Tamasaburo's Yokihi Part 2

There's a lot here, as usual. Let me try to massage my own disparate thoughts about this Analects passage in a way so that they end up all in a similar trajectory at least.

First thought: 'love' is a bad translation for se 色, but so is 'sex.' Se seems like it's both "superficial" and "experiential" in the aesthetic way that your quote from Welsch suggests is problematic. I haven't read any Welsch, but I imagine one of the problematic things is that the kind of aestheticized experience to which he refers tends to diminish action, freedom, agency, or some other less passive exercise of existence. I wonder if Analects 15.13 expresses a similar worry--"I've yet to see someone who enjoys moving things more than being moved by them."

Second thought: de 德 and sexual attraction are certainly not exclusive. There's this wonderful bit of passage in the Dechongfu 德充符 (Completion of Virtue) section of Zhuangzi:

"There was an ugly man in Wei, called Ai-tai Tuo. His father-in-law, who lived with him, thought so much of him that he could not be away from him. His wife, when she saw him (ugly as he was), represented to her parents, saying, 'I had more than ten times rather be his concubine than the wife of any other man.'... he must have been different from other men. I called him, and saw him. Certainly he was ugly enough to scare the whole world. He had not lived with me, however, for many months, when I was drawn to the man..."

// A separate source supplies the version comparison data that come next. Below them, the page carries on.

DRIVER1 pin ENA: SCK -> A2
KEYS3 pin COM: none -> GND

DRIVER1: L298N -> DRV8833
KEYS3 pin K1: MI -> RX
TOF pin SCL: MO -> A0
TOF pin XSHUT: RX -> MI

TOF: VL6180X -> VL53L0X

De is the power to move others, and you can do it sexually as well as morally.

Third thought: I could certainly see a social critic saying a similar thing today--"I have yet to see someone who enjoys being influential more than being influenced."

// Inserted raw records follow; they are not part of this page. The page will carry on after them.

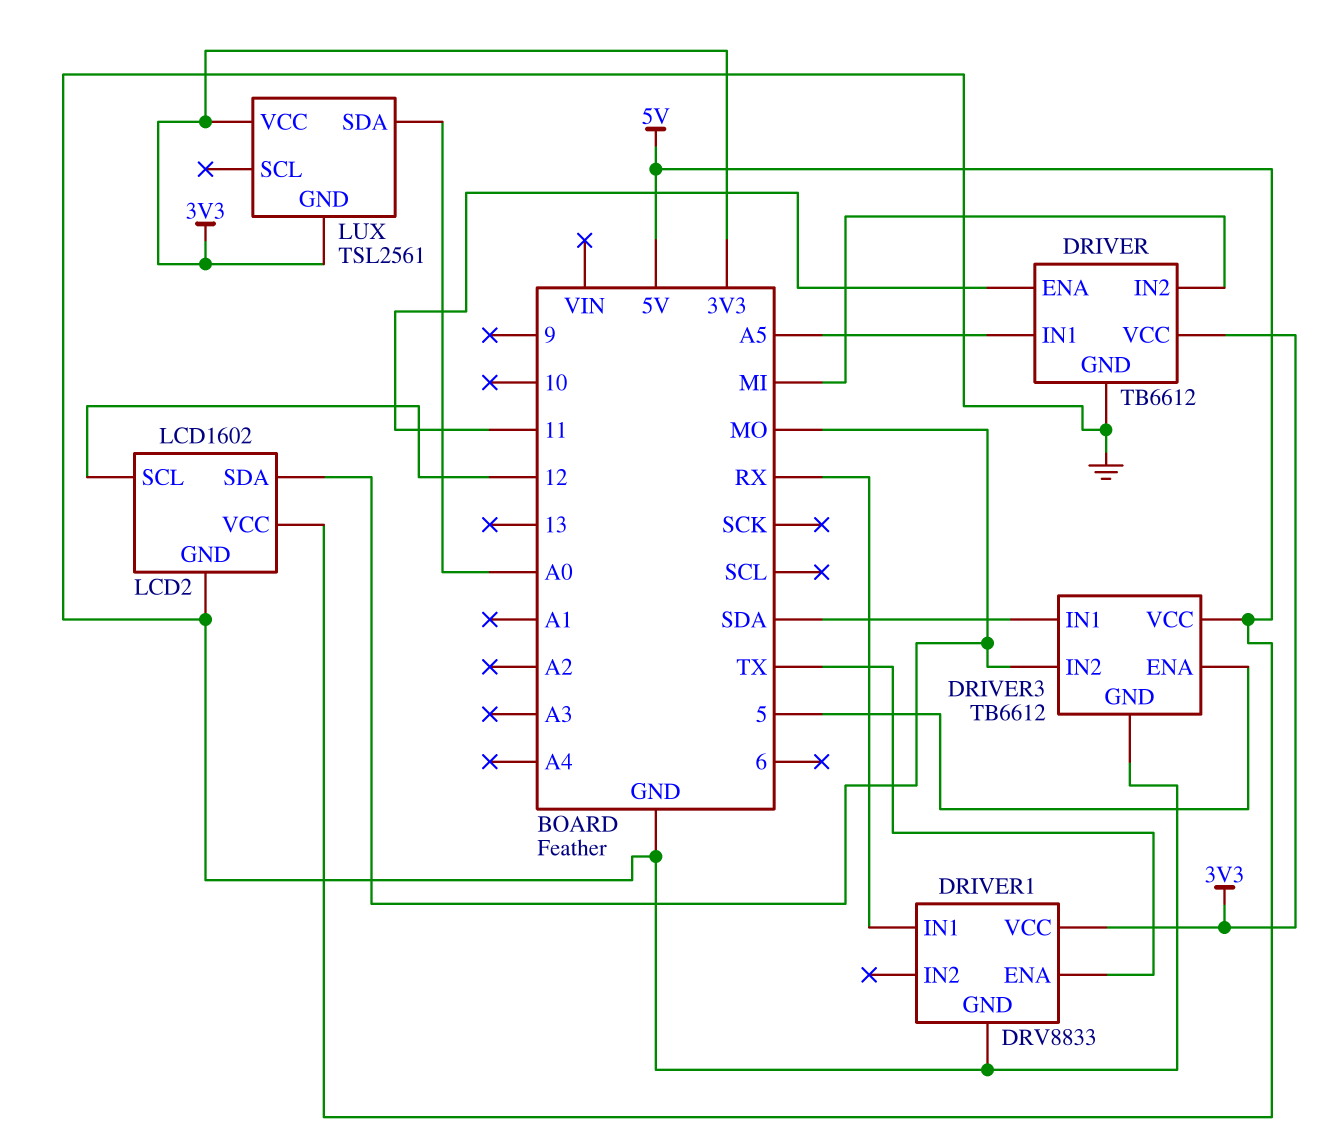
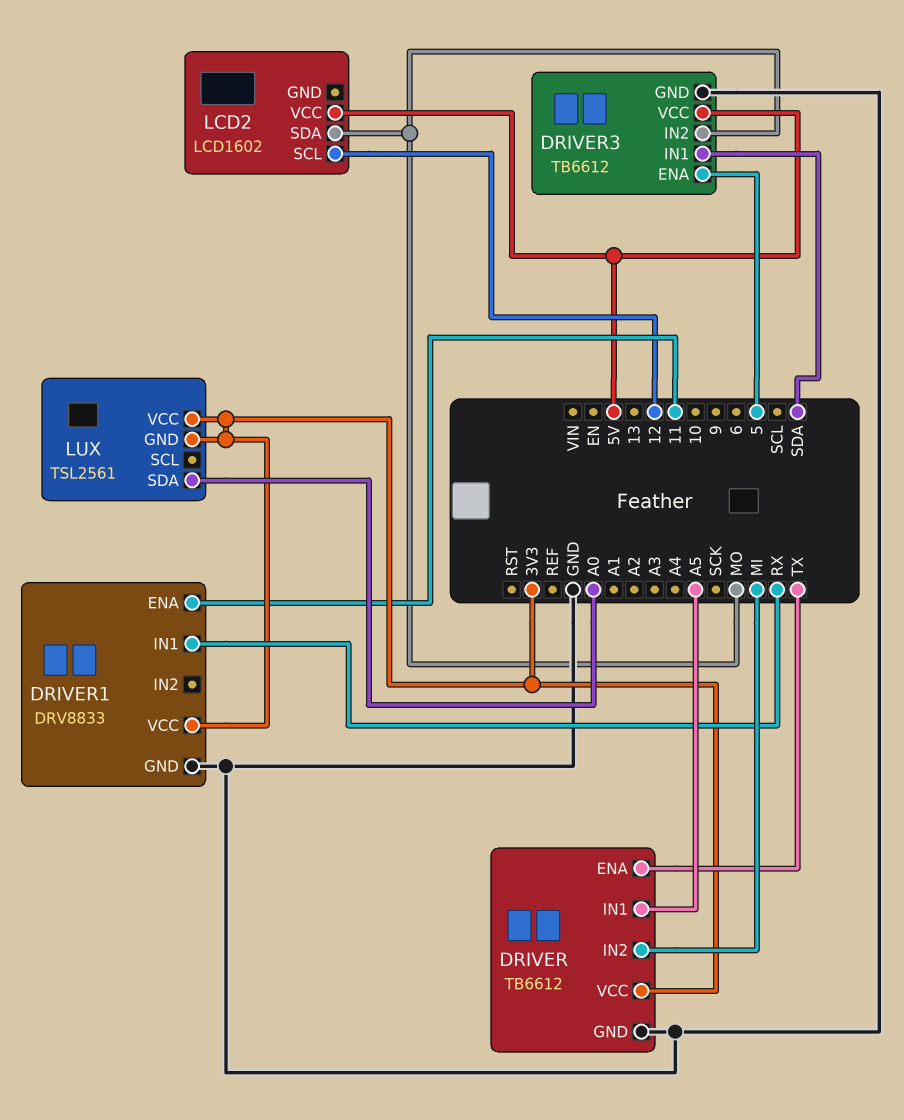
DRIVER pin ENA: 11 -> TX
DRIVER1 pin ENA: TX -> 11
LCD2 pin GND: GND -> none

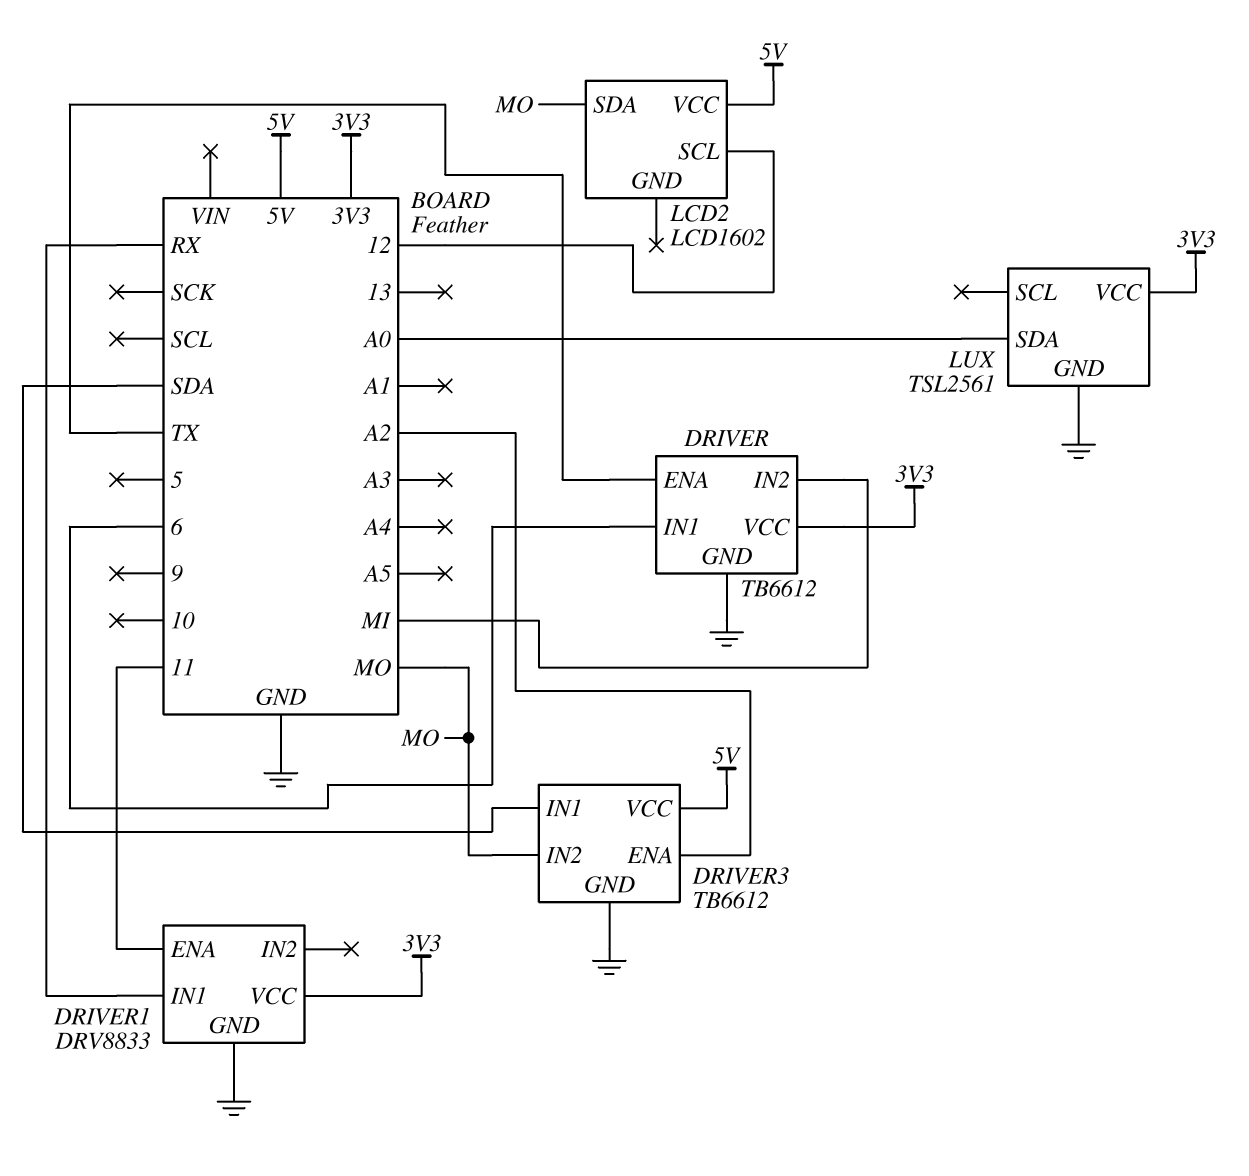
DRIVER pin IN1: A5 -> 6
DRIVER3 pin ENA: 5 -> A2
LUX pin GND: 3V3 -> GND

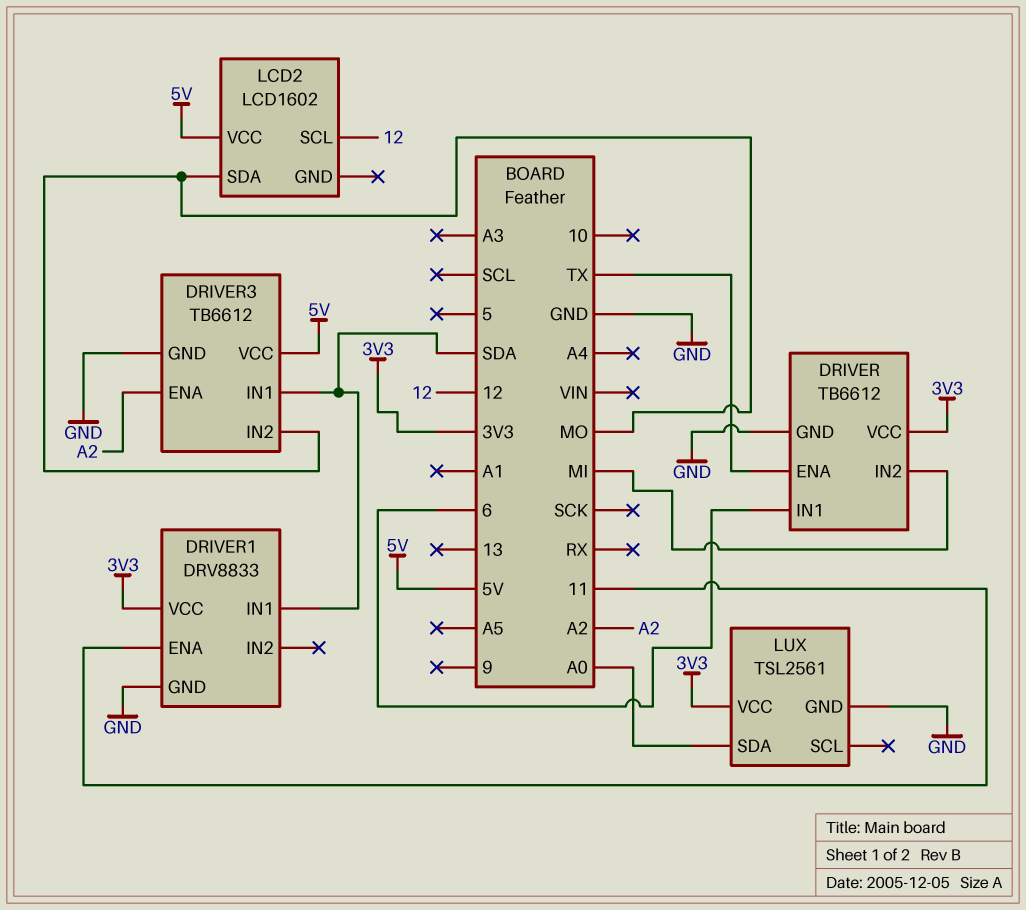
DRIVER1 pin IN1: RX -> SDA

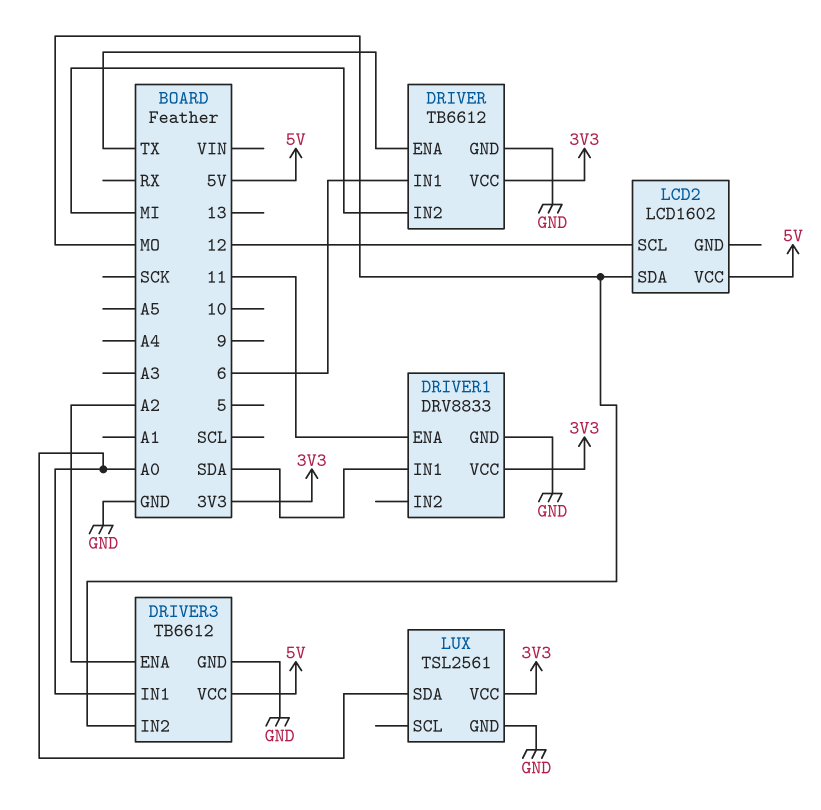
DRIVER3 pin IN1: SDA -> A0

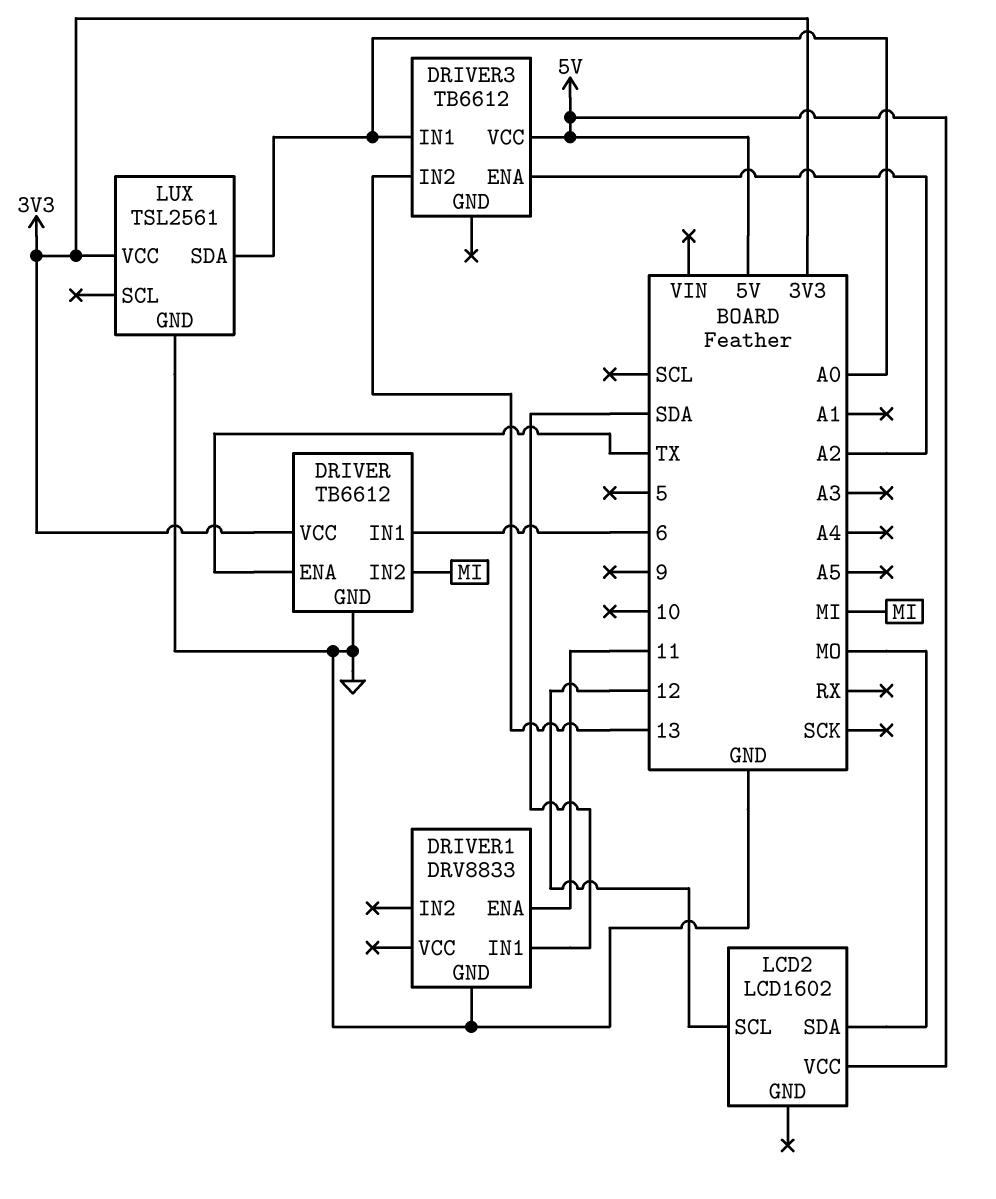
DRIVER1 pin VCC: 3V3 -> none
DRIVER3 pin GND: GND -> none
DRIVER3 pin IN2: MO -> 13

I think you and I are making the same points, but I'm not sure.

Peony:

You know we don't see eye to eye on this passage. In any case, you might find these sayings of interest, at least worthy of being tossed into the overall interpretative hopper:

16.7: Confucius said: "The gentleman guards against three things; when he is young, and the blood a vital essence are still unstable, he guards against the temptation of female beauty; when he reaches his prime, and his blood and vital essence have become unyielding, he guards against being contentious; when he reaches old age, and his blood and vital essence are on the decline, he guards against being acquisitive."

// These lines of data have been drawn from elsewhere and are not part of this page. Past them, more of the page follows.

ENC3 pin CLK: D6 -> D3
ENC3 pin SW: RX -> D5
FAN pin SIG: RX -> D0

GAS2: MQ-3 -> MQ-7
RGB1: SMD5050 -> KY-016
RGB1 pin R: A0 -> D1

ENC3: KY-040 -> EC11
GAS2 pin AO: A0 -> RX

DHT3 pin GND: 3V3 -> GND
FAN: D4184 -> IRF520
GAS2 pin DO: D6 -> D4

(Note: Rosemont and Ames translate the first in terms of "licentiousness")

4.11: The Master said: "The gentleman cherishes virtue, whereas the petty person cherishes physical possessions. The gentleman thinks about punishments, whereas the petty person thinks about exemptions."

4.16: The Master said: "The gentleman understands rightness, whereas the petty person understands profit."

1) I think there's a shared theme here, no?

2) Now in your passage above 15.13, the xiao ren are not explicitly mentioned, but I think it's not a jump in interpretation to assume that this is who he is talking about (the contrasting typology, anyway).

Hi Chris,

No, I wasn't actually aware we disagreed on the passage. I thought we agreed on the passage but disagreed about something else. Regarding your examples, two brief comments:
1) I don't even need to see the Chinese to guess that "temptation" and "licentiousness" are 追加表現 added by the "enthusiastic" translators. And indeed, all translation is interpretation-- there is no way around it and as a translator I remain sympathetic to these translators. However, in this case, I would say the english says more about the translators than perhaps about the original text.... maybe?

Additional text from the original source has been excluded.